Rishi Sunak finally has a new defence secretary. Grant Shapps is moving from the Department for Energy Security and Net Zero to replace Ben Wallace, who announced in July that he would be standing down as soon as a successor could be found and who formally resigned this morning. It will be the fifth cabinet job for Shapps in less than a year – including his six-day stint as home secretary in the final days of the Liz Truss administration.
In some ways, the choice makes sense. Shapps is a Sunak loyalist with years of experience at the top of government – a survivor of more than a decade of Tory psychodrama who has served in the cabinets of four of the past five prime ministers. He is particularly well-known for his “spreadsheet”, which he has used to keep tabs on Conservative MPs and predict future rebellions, and for being a canny political communicator – both of which will prove useful for Sunak.
There have been certain areas of overlap between his most recent role, as energy secretary, and his new job at the Ministry of Defence. In the six months since the new energy department was created, Shapps has focused on the UK’s energy security and resilience in light of Russian aggression in Europe. He also paid an official visit to Ukraine last week to highlight the UK’s continued support of fuel for the country’s nuclear power plants. Unsurprisingly, in his first statement as Defence Secretary Shapps pledged to “continue the UK’s support for Ukraine in their fight against Putin’s barbaric invasion”.
However, the response from the UK’s defence community has been mixed. Professor Michael Clarke, former director of the Royal United Services Institute think tank, was lukewarm in his comments to the BBC, saying: “It was always going to be a caretaker appointment from now until the election. Shapps is a great caretaker.” General Richard Dannatt, former chief of the general staff, highlighted Shapps’s lack of experience in this area, telling Sky News: “It is a complex portfolio, it will take him quite some time to get up to speed.”

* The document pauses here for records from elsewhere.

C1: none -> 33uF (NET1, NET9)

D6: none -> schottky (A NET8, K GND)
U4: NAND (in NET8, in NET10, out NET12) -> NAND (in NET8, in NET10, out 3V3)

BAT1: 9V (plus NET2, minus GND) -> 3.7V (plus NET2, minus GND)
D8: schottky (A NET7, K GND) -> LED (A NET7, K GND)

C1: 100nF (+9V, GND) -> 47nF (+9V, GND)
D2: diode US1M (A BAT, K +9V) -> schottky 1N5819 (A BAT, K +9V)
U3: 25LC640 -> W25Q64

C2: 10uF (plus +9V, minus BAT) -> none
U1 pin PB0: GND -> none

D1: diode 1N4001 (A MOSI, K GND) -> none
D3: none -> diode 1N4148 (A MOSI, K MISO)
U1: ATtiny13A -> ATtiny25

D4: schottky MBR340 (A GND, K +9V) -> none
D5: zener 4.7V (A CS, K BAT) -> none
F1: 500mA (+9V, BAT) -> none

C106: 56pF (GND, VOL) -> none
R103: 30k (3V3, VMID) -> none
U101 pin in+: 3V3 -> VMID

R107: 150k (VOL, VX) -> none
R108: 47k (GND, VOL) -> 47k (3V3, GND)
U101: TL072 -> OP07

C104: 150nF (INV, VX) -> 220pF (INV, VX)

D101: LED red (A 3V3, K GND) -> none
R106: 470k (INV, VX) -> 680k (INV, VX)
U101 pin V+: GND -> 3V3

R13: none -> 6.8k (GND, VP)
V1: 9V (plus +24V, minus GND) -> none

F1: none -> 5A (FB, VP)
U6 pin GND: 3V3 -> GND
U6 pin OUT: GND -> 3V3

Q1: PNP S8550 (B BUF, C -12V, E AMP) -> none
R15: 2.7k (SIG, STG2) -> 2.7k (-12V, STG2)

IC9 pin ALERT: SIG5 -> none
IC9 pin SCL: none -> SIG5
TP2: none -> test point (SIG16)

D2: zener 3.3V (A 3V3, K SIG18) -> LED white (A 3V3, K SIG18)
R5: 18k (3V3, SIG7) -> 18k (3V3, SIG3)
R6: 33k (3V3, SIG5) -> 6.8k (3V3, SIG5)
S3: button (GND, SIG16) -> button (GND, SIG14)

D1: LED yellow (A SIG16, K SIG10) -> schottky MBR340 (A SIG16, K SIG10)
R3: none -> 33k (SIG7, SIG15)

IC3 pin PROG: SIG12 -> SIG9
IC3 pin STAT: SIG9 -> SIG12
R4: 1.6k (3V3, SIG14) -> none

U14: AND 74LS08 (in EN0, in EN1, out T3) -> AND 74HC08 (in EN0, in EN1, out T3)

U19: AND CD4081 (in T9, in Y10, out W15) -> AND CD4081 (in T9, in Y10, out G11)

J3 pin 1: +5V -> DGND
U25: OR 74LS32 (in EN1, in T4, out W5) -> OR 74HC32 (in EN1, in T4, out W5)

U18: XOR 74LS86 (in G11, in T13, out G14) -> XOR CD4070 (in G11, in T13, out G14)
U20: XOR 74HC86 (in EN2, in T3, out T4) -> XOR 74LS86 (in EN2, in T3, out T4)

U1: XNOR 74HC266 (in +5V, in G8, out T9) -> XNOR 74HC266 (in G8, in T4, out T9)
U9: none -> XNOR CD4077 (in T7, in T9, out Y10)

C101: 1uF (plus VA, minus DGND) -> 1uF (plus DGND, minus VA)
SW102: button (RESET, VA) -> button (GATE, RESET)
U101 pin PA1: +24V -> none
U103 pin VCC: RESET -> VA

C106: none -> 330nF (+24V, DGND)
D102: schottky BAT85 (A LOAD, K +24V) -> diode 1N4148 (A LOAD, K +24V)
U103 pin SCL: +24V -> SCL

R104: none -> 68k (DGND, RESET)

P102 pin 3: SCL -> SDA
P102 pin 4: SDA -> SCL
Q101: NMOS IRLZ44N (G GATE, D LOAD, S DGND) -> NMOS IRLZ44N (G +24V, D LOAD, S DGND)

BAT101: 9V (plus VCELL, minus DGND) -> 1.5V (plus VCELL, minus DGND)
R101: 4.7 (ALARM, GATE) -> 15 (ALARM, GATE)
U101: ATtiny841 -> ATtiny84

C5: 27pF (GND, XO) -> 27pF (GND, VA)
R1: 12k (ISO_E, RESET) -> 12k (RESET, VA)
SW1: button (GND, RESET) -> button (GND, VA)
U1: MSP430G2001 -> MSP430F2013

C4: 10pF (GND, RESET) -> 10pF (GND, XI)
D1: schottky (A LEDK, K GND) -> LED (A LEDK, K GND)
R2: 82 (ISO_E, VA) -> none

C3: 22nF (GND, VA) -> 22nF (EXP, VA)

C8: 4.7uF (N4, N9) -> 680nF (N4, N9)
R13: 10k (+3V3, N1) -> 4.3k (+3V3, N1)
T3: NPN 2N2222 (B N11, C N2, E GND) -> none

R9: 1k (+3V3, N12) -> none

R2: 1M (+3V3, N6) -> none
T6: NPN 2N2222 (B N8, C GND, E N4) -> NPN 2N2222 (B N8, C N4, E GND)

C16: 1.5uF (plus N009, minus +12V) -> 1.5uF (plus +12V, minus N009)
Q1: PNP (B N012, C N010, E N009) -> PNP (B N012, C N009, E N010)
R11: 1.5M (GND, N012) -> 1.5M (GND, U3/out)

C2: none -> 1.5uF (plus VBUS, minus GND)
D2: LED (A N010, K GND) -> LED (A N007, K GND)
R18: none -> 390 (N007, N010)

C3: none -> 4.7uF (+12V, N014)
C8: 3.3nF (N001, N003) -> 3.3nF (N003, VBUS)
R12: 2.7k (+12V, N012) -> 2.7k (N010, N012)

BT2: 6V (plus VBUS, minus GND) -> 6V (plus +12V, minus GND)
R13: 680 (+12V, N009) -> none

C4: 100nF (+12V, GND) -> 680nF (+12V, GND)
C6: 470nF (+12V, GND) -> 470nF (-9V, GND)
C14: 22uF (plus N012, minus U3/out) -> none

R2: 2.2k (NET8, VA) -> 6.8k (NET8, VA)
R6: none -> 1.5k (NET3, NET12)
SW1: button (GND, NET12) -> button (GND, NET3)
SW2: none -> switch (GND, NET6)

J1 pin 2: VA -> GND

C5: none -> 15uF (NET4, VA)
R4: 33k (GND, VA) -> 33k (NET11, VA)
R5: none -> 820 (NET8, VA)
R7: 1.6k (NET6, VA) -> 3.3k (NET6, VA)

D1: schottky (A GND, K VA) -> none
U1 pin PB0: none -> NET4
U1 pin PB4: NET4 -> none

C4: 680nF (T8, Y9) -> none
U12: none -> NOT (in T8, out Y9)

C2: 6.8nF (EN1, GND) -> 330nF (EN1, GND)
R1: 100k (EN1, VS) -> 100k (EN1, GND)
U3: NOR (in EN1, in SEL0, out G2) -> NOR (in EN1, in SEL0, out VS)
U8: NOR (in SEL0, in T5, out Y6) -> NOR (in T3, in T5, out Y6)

Other defence industry professionals, speaking to the New Statesman on the condition of anonymity, were far more scathing about the appointment of an inexperienced Sunak loyalist to such an important role, and what it says about the Prime Minister’s priorities.
“At a time of heightened global uncertainty, with our adversaries throwing huge amounts of time, effort and money into increasingly advanced capabilities, we need the Ministry of Defence to be led by someone who understands the technical shift we are seeing, and who wants to advocate for this at home, not someone whose priority is to keep an increasingly desperate Prime Minister happy,” said one senior representative in the defence industry.
Another vented: “The appointment of a defence secretary with no knowledge of, nor seemingly interest in, defence is a damning indictment of a Prime Minister who doesn’t care about our armed forces, or the increasingly unstable world we live in. The fact that Rishi is the MP for the UK’s largest military base [Catterick Garrison in North Yorkshire] only reinforces that he cares about nothing but himself.”
“I doubt he [Shapps] knows how to fire a rifle, let alone deal with the growing issues facing a beleaguered procurement system and a woefully under-funded armed forces,” quipped a third.
Not everyone has been quite so damning of the appointment. A recent British Army veteran, now working in the defence industry, was positive about the Defence Secretary’s “back catalogue from industry, housing, international development, business and energy security – all of which have a huge impact on the people or outcomes of UK defence”. He stressed the value to the defence community of Shapps’s “loyalty and perceived safety”, continuing “at a testing time for UK defence to have a dependable ally of the PM is good news in the run towards an election next year”.
Still, at a time when war has returned to Europe and the threat of nuclear escalation is greater than it’s been since the end of the Cold War, the role of UK defence secretary is a hugely prominent one. And Sunak’s decision to overlook those with more specific expertise in favour of a personal ally could prove reckless.